Long noncoding RNA TUG1 induces angiogenesis of endothelial progenitor cells and dissolution of deep vein thrombosis.

Objective: Long non-coding RNA (lncRNA) essentially controls many physiological and pathological processes of deep vein thrombosis (DVT). Based on that, lncRNA taurine upregulated gene 1 (TUG1)-involved angiogenesis of endothelial progenitor cells (EPCs) and dissolution of DVT was explored.

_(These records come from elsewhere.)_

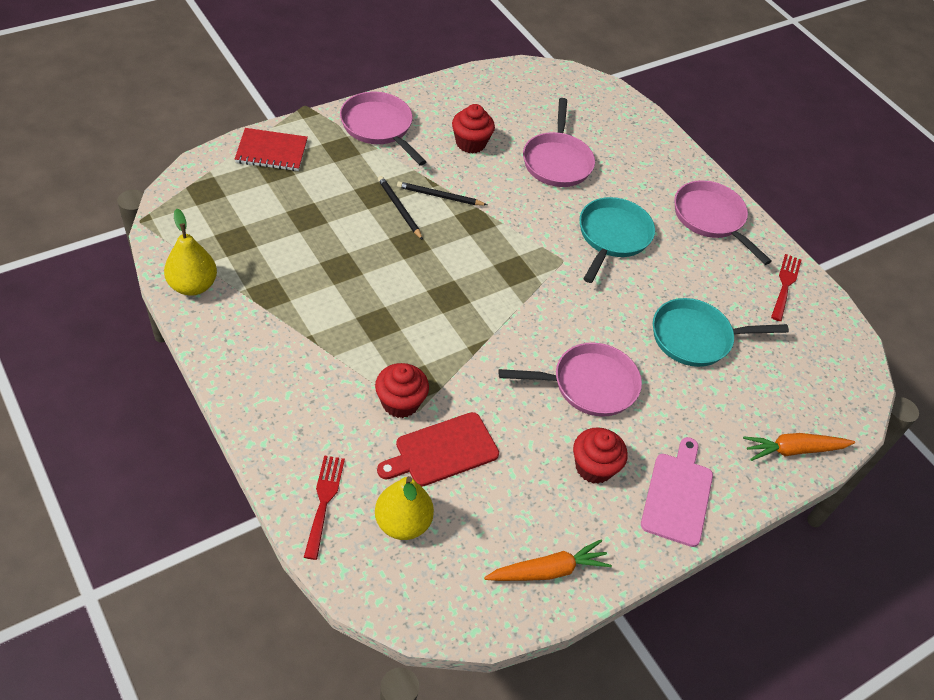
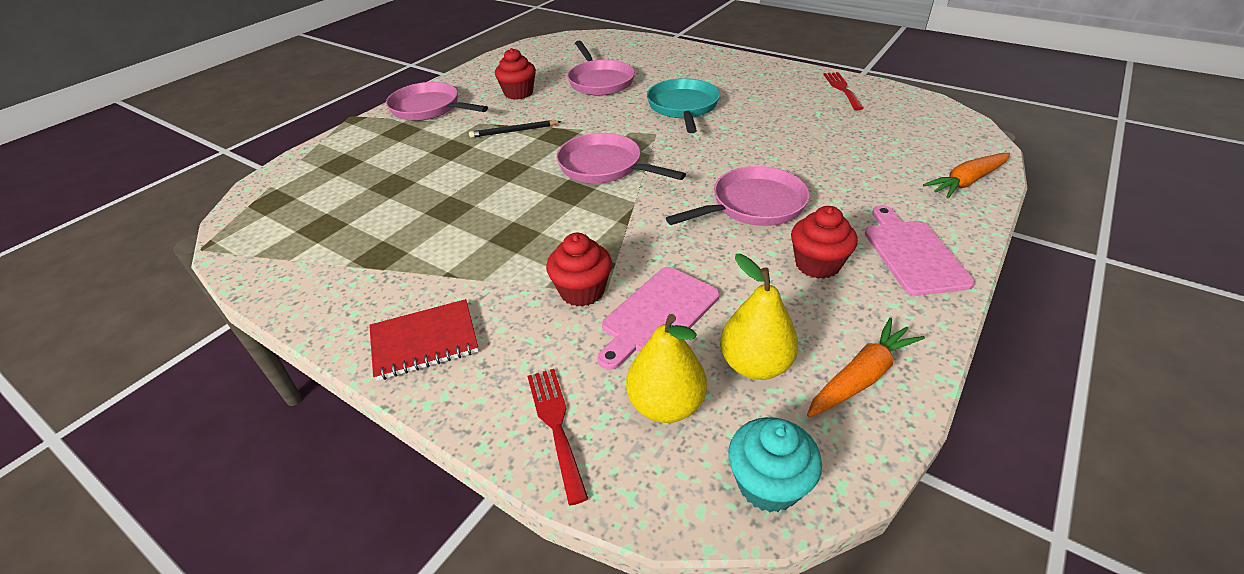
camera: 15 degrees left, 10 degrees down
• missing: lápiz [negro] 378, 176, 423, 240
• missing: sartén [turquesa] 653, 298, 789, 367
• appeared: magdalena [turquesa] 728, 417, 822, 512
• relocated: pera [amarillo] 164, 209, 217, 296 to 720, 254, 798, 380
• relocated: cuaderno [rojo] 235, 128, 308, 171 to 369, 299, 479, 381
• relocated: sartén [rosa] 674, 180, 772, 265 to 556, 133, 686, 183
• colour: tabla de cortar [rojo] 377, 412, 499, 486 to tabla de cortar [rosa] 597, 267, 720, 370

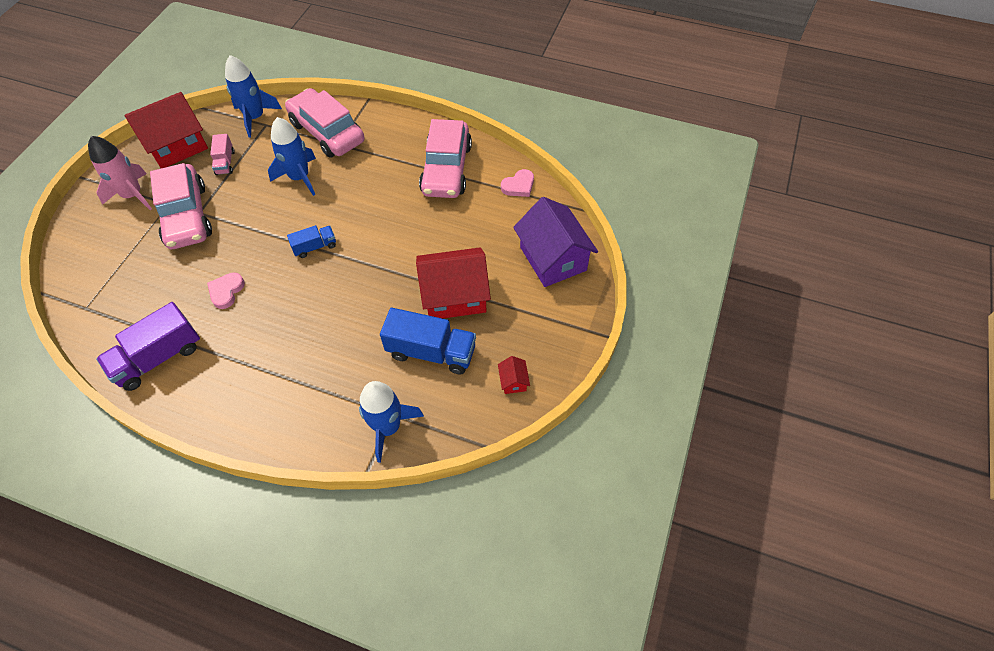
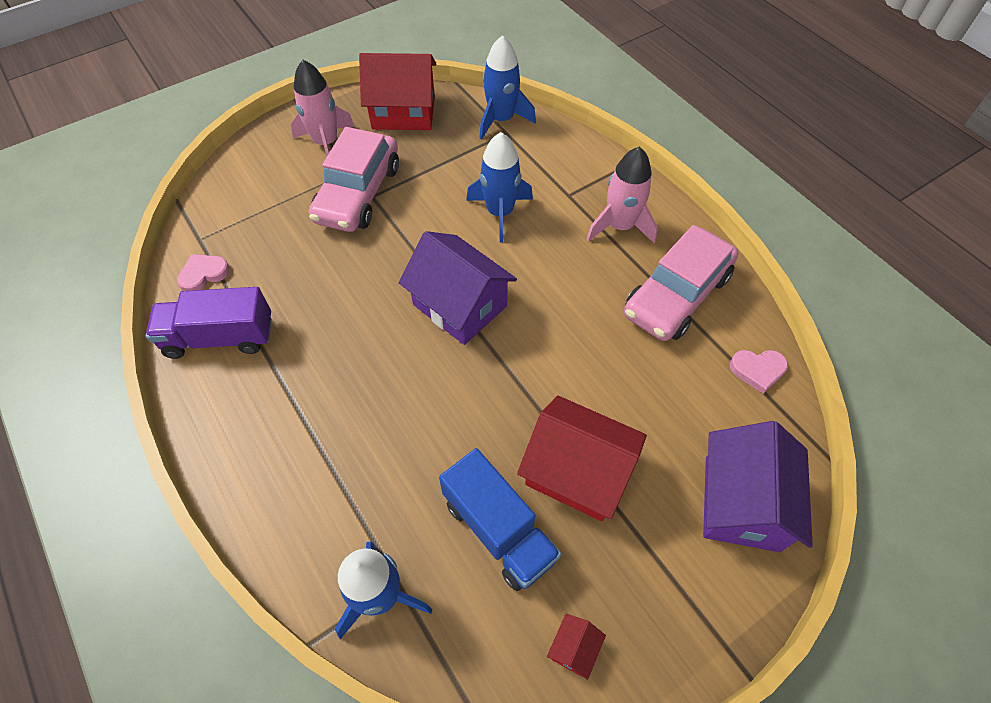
camera: 35 degrees right, 0 degrees up
• missing: camión [rosa] 210, 134, 235, 175
• missing: coche [rosa] 285, 88, 364, 158
• appeared: cohete [rosa] 587, 146, 658, 244
• relocated: corazón [rosa] 207, 273, 245, 309 to 177, 254, 230, 291
• exchanged: camión [azul] 287, 225, 336, 258 to casa [morado] 399, 231, 517, 345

Methods: In the in-vitro experiments, EPCs were engineered with mimic, inhibitor, siRNA, and plasmid, after which tube formation, proliferation, migration, and apoptosis were checked. In the in-vivo experiments, a DVT mouse model was established. Before the DVT operation, the mice were injected with agomir, antagomir, siRNA, and plasmid. Subsequently, thrombosis and damage to the femoral vein were pathologically evaluated. TUG1, miR-92a-3p, and 3-Hydroxy-3-methylglutaryl coenzyme A reductase (Hmgcr) expression in the femoral vein was tested. The relationship between TUG1, miR-92a-3p, and Hmgcr was validated.

Results: DVT mice showed suppressed TUG1 and Hmgcr expression, and elevated miR-92a-3p expression. In EPCs, TUG1 overexpression or miR-92a-3p inhibition promoted cellular angiogenesis, whereas Hmgcr silencing blocked cellular angiogenesis. In DVT mice, elevated TUG1 or inhibited miR-92a-3p suppressed thrombosis and damage to the femoral vein whilst Hmgcr knockdown acted oppositely. In both cellular and animal models, TUG1 overexpression-induced effects could be mitigated by miR-92a-3p up-regulation. Mechanically, TUG1 interacted with miR-92a-3p to regulate Hmgcr expression.

Conclusion: Evidently, TUG1 promotes the angiogenesis of EPCs and dissolution of DVT via the interplay with miR-92a-3p and Hmgcr.